Panasas pushes on

by Robin Harris on Thursday, 16 November, 2017

Panasas has long been one of the most innovative storage companies – and the industry’s best kept secret. The latter fact is due to their focus on High Performance Computing (HPC), and a steadfast refusal to market themselves as “enterprise” storage.

So, yeah, it is a engineering company. But they keep turning the product development crank and growing their product capabilities.

Their latest announcement is a case in point. They have a new controller platform that is server, rather than blade, based. This enables them to put considerably more scale-up grunt behind their controller software.

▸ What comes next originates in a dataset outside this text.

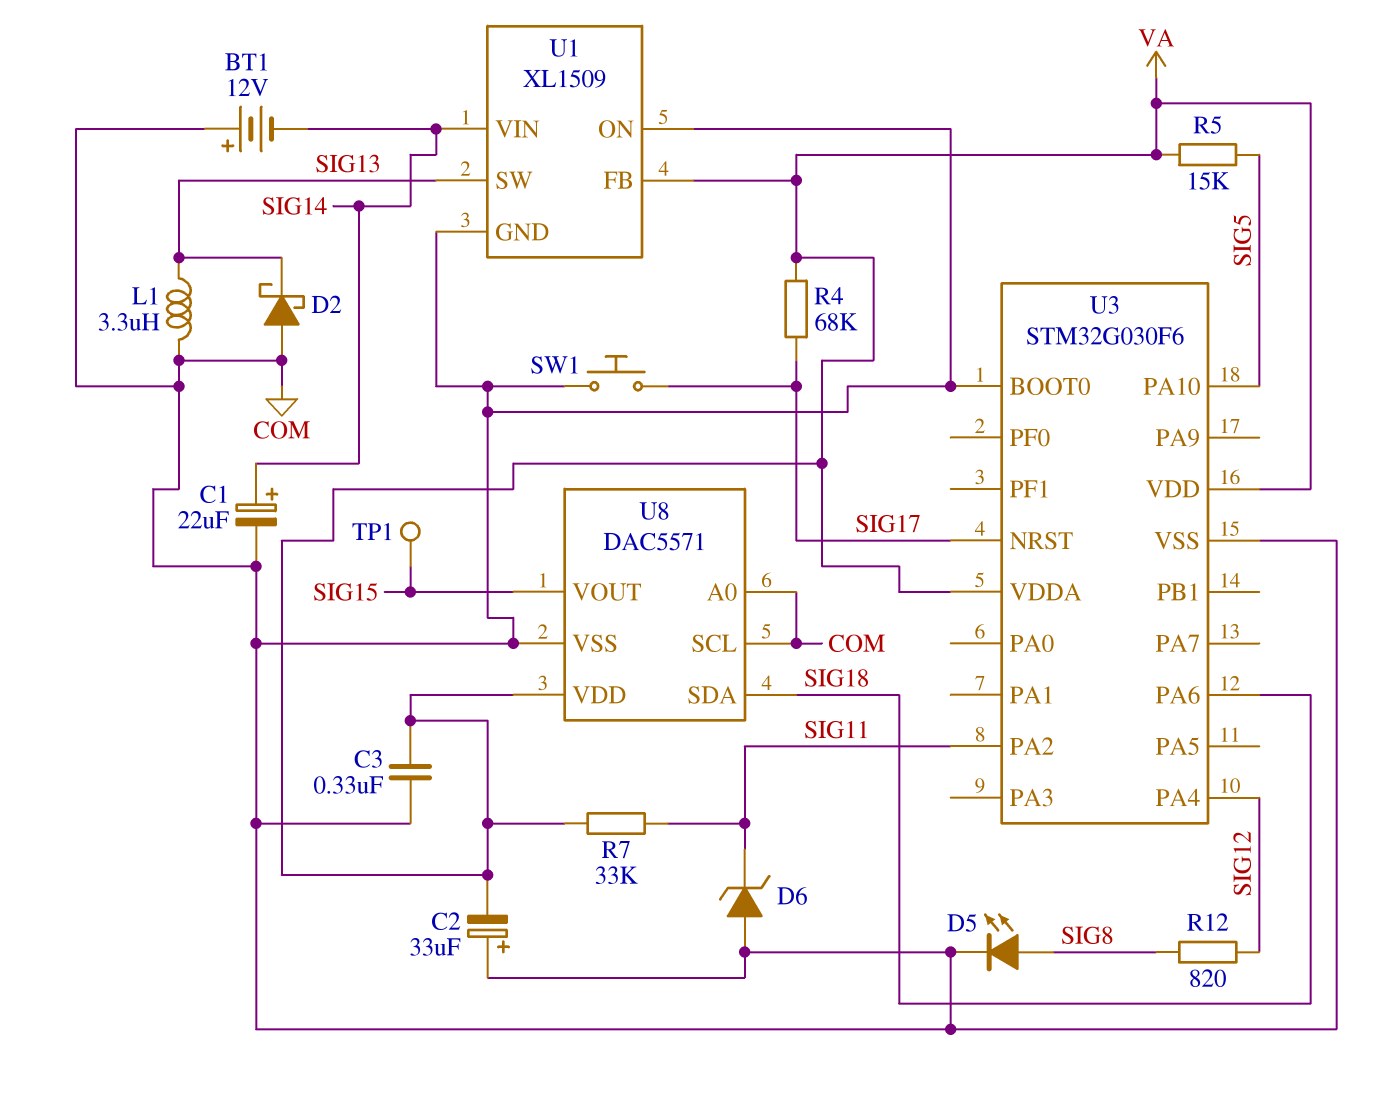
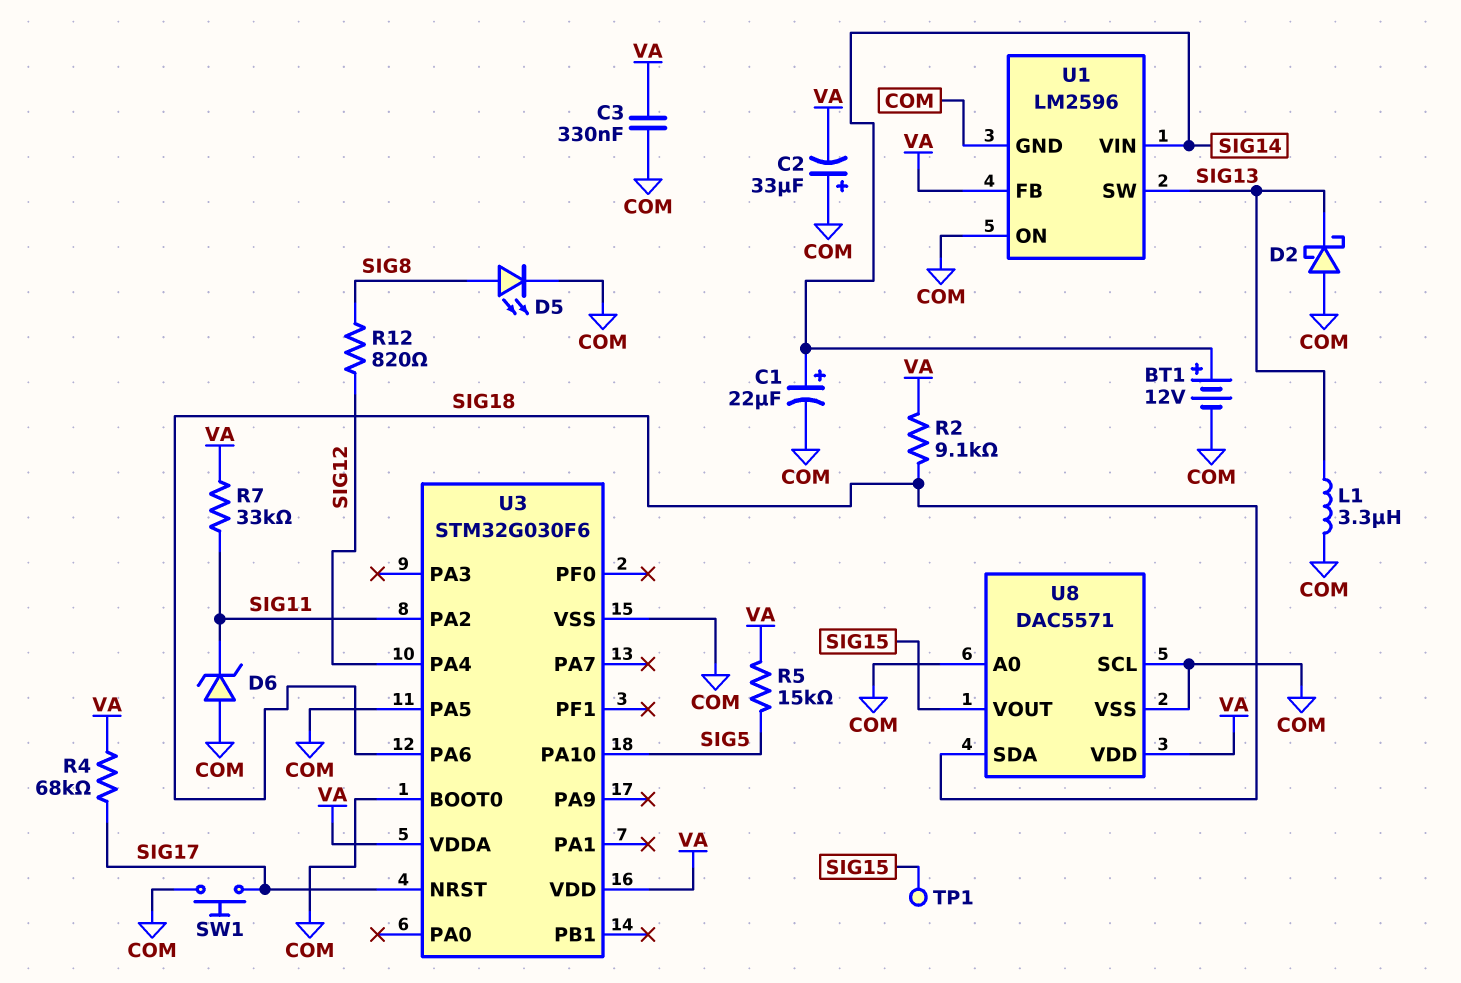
BT1: 12V (plus COM, minus SIG14) -> 12V (plus SIG14, minus COM)
R2: none -> 9.1k (SIG18, VA)
U1: XL1509 -> LM2596
U3 pin PA5: none -> COM

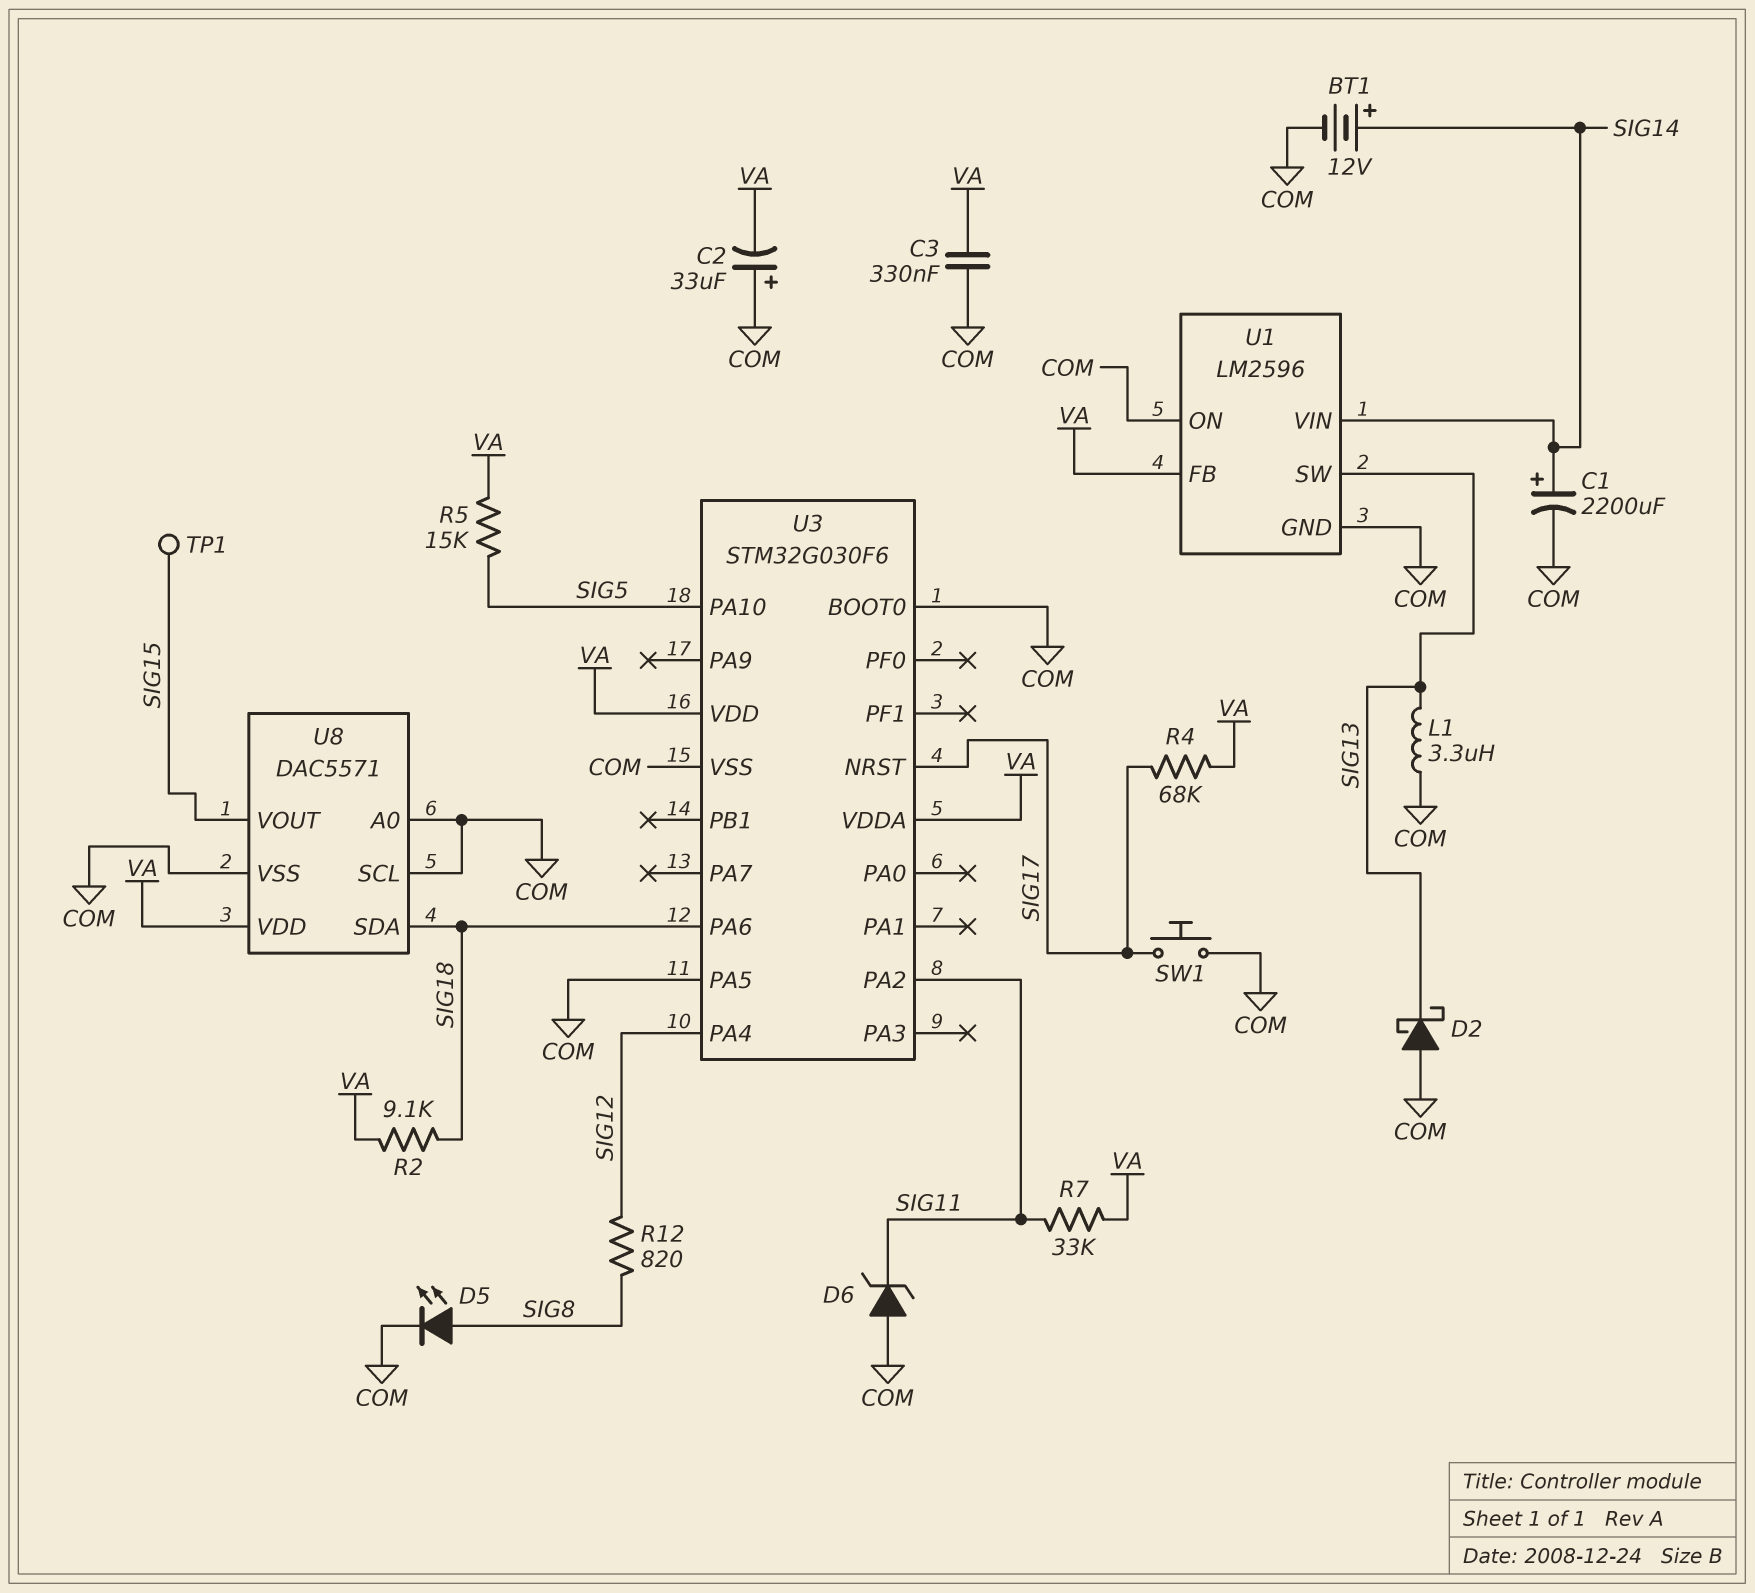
C1: 22uF (plus SIG14, minus COM) -> 2200uF (plus SIG14, minus COM)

Panasas has disaggregated their director software to run on commodity servers. That software can also be run on a cluster of at least 4 nodes for high availability and performance – with up to 360GB/sec of bandwidth.

The director software is not in the data path, but as Isilon users can attest, poor metadata handling can cripple nominally powerful storage controllers. Panasas maintains separate control and data planes to mitigate metadata performance issues.

Parallel file system
Panasas was also an early advocate for the NFS 4.1 parallel file access protocol. The PNFS standard was stillborn though, due to the reluctance of vendors who couldn’t take advantage of the extra performance declining to support it.

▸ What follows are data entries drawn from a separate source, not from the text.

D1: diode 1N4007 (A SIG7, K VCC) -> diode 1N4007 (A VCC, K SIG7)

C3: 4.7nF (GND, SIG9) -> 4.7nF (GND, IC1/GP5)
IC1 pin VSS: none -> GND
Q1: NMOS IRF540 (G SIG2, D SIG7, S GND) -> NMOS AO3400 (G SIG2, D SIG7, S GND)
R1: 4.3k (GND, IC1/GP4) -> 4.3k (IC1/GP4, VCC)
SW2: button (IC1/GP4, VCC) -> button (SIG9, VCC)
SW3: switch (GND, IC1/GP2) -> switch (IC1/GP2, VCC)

But the PNFS architecture lives on in Panasas Direct Flow, which the company has continued to develop. Direct Flow enables multiple 10gig or faster Ethernet links to act in parallel to speed large file transfers.

The StorageMojo take
There’s a lot more to the announcement, but the bottom line is that Panasas continues to innovate and push the envelope of high performance storage for HPC.

AI’s need for large training data sets is a natural for HPC storage. We’re at the beginning of a very interesting curve in high performance storage.

Courteous comments welcome, of course.


The limits of disaggregation

by Robin Harris on Wednesday, 30 August, 2017

Hyperconvergence – aka aggregation – is pushing scale-out architectures in one direction. But Rack Scale Design (RSD) – aka disaggregation – is pushing scale-out in another direction. And Composable Infrastructure is hoping to split the difference, with the power to define aggregations in software, rather than hardware.

But this continuum is not symmetrical on each end. We have a pretty good idea of what can be done with hyperconvergence – check out the growing vendors – but disaggregation is still mostly in the theory stage.

That’s why the recent paper, Understanding Rack-Scale Disaggregated Storage, by Sergey Legtchenko, Hugh Williams, Kaveh Razavi, Austin Donnelly, Richard Black, Andrew Douglas, Nathanaël Cheriere, Daniel Fryer, Kai Mast,
Angela Demke Brown, Ana Klimovic, Andy Slowey, and Antony Rowstron, of Microsoft Research, is so useful.

For the research, the authors developed an experimental research fabric, dubbed the Flexible Fabric to test four levels of disaggregation based on how often a reconfiguration is needed.

They levels are:

  • Complete disaggregation. Assumes any drive can be connected to any server on a per I/O basis. Most frequent reconfig.
  • Dynamic elastic disaggregation. Assumes drives will connect to servers for multiple I/Os, but that the number drives connected to any one server will vary over time.
  • Failure disaggregation. Reconfigure only on drive or server failures.
  • Configuration disaggregation. Reconfigure only during deployment, or if a rack is repurposed. Least frequent reconfiguration.

Flexible fabric
The team needed a fabric that could reconfigure in a millisecond to even get close to testing the complete disaggregation model. With SSDs capable of hundreds of thousands of IOPS, even a millisecond is much too long, but who can do better?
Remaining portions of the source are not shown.